Viúva expulsa no quarto dia de luto em Maputo após 21 anos de união gera polémica familiar

De acordo com informações disponíveis, a decisão de expulsar a viúva terá sido tomada pelos filhos do falecido, com apoio de vizinhos, alegadamente devido ao comportamento da mulher ao longo da convivência. Segundo esses relatos, a viúva teria limitado o acesso de familiares e conhecidos à residência, o que terá contribuído para o actual conflito.
A controvérsia intensificou-se após a viúva admitir que não teve filhos com o falecido, argumento usado pelos familiares para questionar a sua legitimidade de permanecer na casa. No entanto, a mulher rejeita a expulsão imediata e pede apenas tempo para viver o luto.
“Só respeitem o meu luto, depois entregarei tudo”, afirmou, em declarações marcadas por emoção. A viúva encontrava-se ainda trajada com vestes tradicionais de luto, que culturalmente devem ser usadas por um período prolongado.

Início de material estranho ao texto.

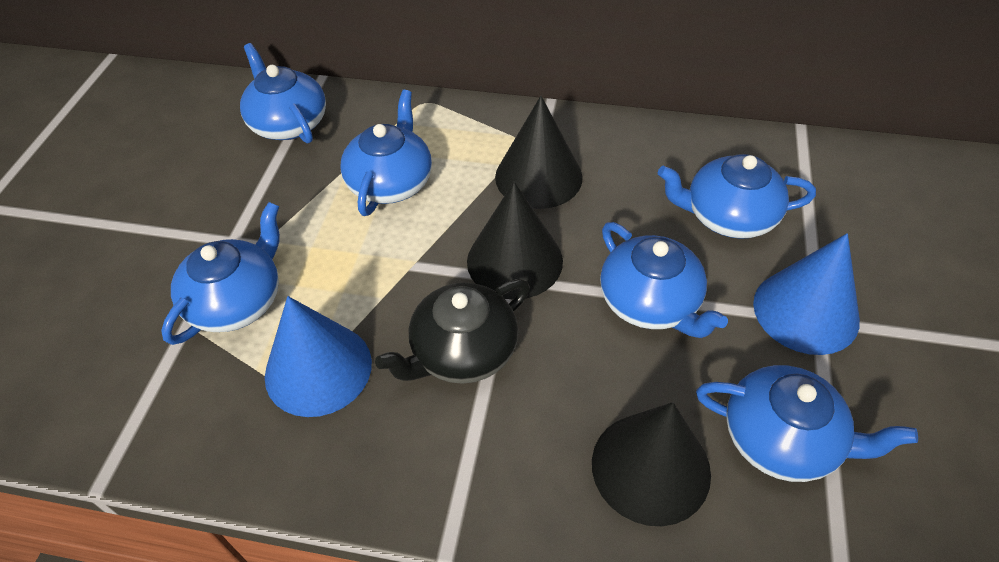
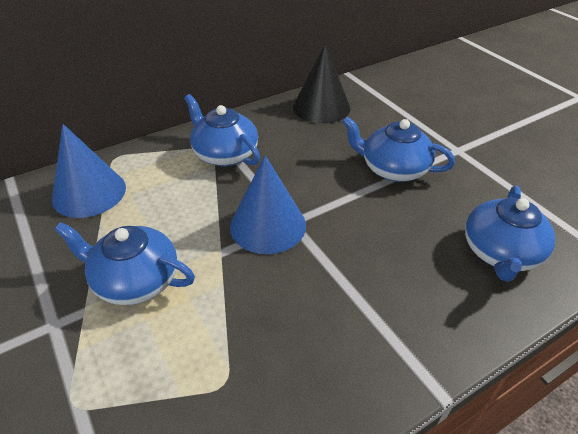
black cone: 3 -> 1
black teapot: 1 -> 0
blue teapot: 6 -> 4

Familiares da mulher também apelam à compreensão, defendendo que o momento exige sensibilidade e respeito, independentemente das questões patrimoniais em disputa.
O caso levanta debates sobre direitos sucessórios, normas culturais e a forma como conflitos familiares são geridos em momentos de perda, sobretudo quando envolvem bens e ausência de descendência directa.